On the eve of a second wave of national mass protests in support of jailed opposition leader Aleksei Navalny, Russian police detained Sergei Smirnov, editor in chief of the independent news outlet Mediazona, outside his Moscow home as he left to take a walk with his small son.
In a widely shared video, the boy can be seen watching stoically, even smiling, as Smirnov asks the arresting officer in plainclothes to put on a mask against the coronavirus and telephones his wife to come and take care of the child.
By the time the January 31 protests were over, at least 82 journalists had been detained in cities across the country, according to the Open Media website, which is funded by exiled opposition businessman Mikhail Khodorkovsky, citing the nonstate Union of Journalists and Media Workers.

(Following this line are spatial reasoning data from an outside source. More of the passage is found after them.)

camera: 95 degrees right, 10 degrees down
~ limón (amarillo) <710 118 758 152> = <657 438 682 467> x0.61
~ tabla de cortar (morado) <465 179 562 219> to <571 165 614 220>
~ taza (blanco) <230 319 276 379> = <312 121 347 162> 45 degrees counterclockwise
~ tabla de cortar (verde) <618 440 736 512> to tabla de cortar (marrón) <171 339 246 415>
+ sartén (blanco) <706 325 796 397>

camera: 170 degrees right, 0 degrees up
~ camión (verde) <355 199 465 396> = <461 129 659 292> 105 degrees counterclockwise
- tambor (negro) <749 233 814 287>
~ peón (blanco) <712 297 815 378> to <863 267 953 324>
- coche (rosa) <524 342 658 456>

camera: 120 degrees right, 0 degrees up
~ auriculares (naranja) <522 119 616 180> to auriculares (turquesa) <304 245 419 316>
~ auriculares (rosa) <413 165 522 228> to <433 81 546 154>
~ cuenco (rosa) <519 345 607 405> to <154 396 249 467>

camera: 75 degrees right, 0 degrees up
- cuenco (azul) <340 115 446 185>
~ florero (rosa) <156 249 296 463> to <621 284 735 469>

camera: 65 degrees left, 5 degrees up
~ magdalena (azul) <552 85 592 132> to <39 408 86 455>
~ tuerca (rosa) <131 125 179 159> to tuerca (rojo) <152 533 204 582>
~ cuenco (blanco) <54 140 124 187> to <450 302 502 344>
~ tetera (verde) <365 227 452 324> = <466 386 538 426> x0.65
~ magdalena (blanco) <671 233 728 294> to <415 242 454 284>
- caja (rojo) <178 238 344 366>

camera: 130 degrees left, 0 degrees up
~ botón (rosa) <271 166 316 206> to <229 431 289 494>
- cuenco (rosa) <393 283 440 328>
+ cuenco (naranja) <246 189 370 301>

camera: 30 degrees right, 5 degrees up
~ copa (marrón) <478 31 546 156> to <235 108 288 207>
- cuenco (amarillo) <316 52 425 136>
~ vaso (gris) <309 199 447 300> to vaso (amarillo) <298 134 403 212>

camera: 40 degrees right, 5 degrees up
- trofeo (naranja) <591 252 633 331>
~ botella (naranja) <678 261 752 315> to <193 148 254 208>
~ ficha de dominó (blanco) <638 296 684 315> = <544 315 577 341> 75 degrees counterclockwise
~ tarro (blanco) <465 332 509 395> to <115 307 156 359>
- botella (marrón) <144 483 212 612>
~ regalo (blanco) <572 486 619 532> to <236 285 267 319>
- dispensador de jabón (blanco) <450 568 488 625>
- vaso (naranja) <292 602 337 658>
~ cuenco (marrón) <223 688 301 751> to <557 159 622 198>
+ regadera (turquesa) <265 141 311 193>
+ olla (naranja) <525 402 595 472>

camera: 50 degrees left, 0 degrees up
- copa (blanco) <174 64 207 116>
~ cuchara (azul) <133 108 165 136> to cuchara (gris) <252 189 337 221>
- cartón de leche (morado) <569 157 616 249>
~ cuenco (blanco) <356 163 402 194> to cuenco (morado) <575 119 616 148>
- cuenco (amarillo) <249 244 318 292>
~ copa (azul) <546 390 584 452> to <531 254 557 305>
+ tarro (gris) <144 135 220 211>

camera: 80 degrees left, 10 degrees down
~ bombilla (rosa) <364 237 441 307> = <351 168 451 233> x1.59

The union said 21 of the journalists were detained in Moscow and 10 in St. Petersburg. In all, the union documented 104 violations of the rights of journalists in connection with the January 31 protest, including 16 cases in which police visited journalists ahead of the demonstration to “warn” them against covering the event.
“The arrest and detention of Smirnov and dozens of other journalists is an attempt to intimidate and silence Russia’s independent media during a moment of national upheaval,” Polina Sadovskaya, Eurasia program director of PEN America, said in a statement condemning the detentions by the government of President Vladimir Putin. “In attempting to intimidate and silence the press, Putin’s government exposes its own fear of those who report the truth.”
The detentions came in the wake of a similar sweep during the first wave of protests on January 23, during which the Union of Journalists and Media Workers and the Russian Union of Journalists documented 52 violations of the rights of journalists in 17 different cities. Sixteen journalists were reported detained in St. Petersburg.
The International Press Institute on January 25 condemned those detentions and said they were “yet another stain on the Russian government’s dismal press freedom record and a stark example of the tactics used by the security forces to suppress media coverage of protests critical of the Kremlin.”
The crackdown on journalists during the Navalny protests follows a pattern developed by the authorities in response to a wave of demonstrations that broke out last summer in the Far Eastern city of Khabarovsk, said local journalist Tatyana Khlestunova. Those protests, which continue to the present, aim to support arrested former Khabarovsk regional Governor Sergei Furgal, a popular figure who many locals believe was removed at the behest of the ruling United Russia party.
Khabarovsk was hit particularly hard in the latest preemptive sweep of journalists. Two journalists were detained on January 22. Two others got the knock on January 29 and two more the following day. On January 31 itself, at least five journalists were detained covering the protest in Khabarovsk — Daniil Kulikov, Roman Lazukov, Yekaterina Ishchenko, Aleksandra Teplyakova, and Maria Nuikina.
However, Khlestunova noted in an interview with the Siberia Desk of RFE/RL’s Russian Service, local journalists have faced detention and administrative charges since the Furgal protests began in July.
“Now we can speak of a ‘carousel’ here,” Khlestunova said. “They are detained; then there is a hearing while they are held in pretrial detention; then the court gives them a fine or a jail term; then as soon as they are released, they are grabbed again and placed back on the carousel — more case reports, more pretrial detention, another hearing. This has happened to me.”
Officers from the Interior Ministry’s notorious Center E anti-extremism division are constantly monitoring the Internet, Khlestunova said.
“As far as I can tell, since they can’t find the organizers of the [Furgal] protests because there weren’t any, they just began looking for the most active people. But they arrested them and still the protests continued…. So they start detaining anyone carrying signs and that doesn’t help. So they set their sights on journalists. If you are wearing a press card, you are automatically on the list of people to be watched.”
Khlestunova connects the crackdown with the upcoming elections to the State Duma, Russia’s lower parliament chamber, to be held by mid-September, which are seen as a major test of the legitimacy of Putin’s continued rule.
“Preparations for the September elections are under way,” she said. “They are getting ready to push all the active people — activists or journalists — aside if they present a danger for their election campaign. Once we have been convicted administratively several times, we can now be put away for several years or, at the very least, subjected to intimidation measures.”
Shortly before her arrest on November 7, Khlestunova called on social media for more citizen’s journalism.
“It is crucial that people know what is going on,” she wrote. “If journalists are under pressure, then everyone must learn how to do livestreams and post information. Post a livestream from wherever you are — from the window of your house or from the sidewalk. If you see a demonstration, post about it on social media so that the country will know. We are being arrested — so everyone must become a blogger.”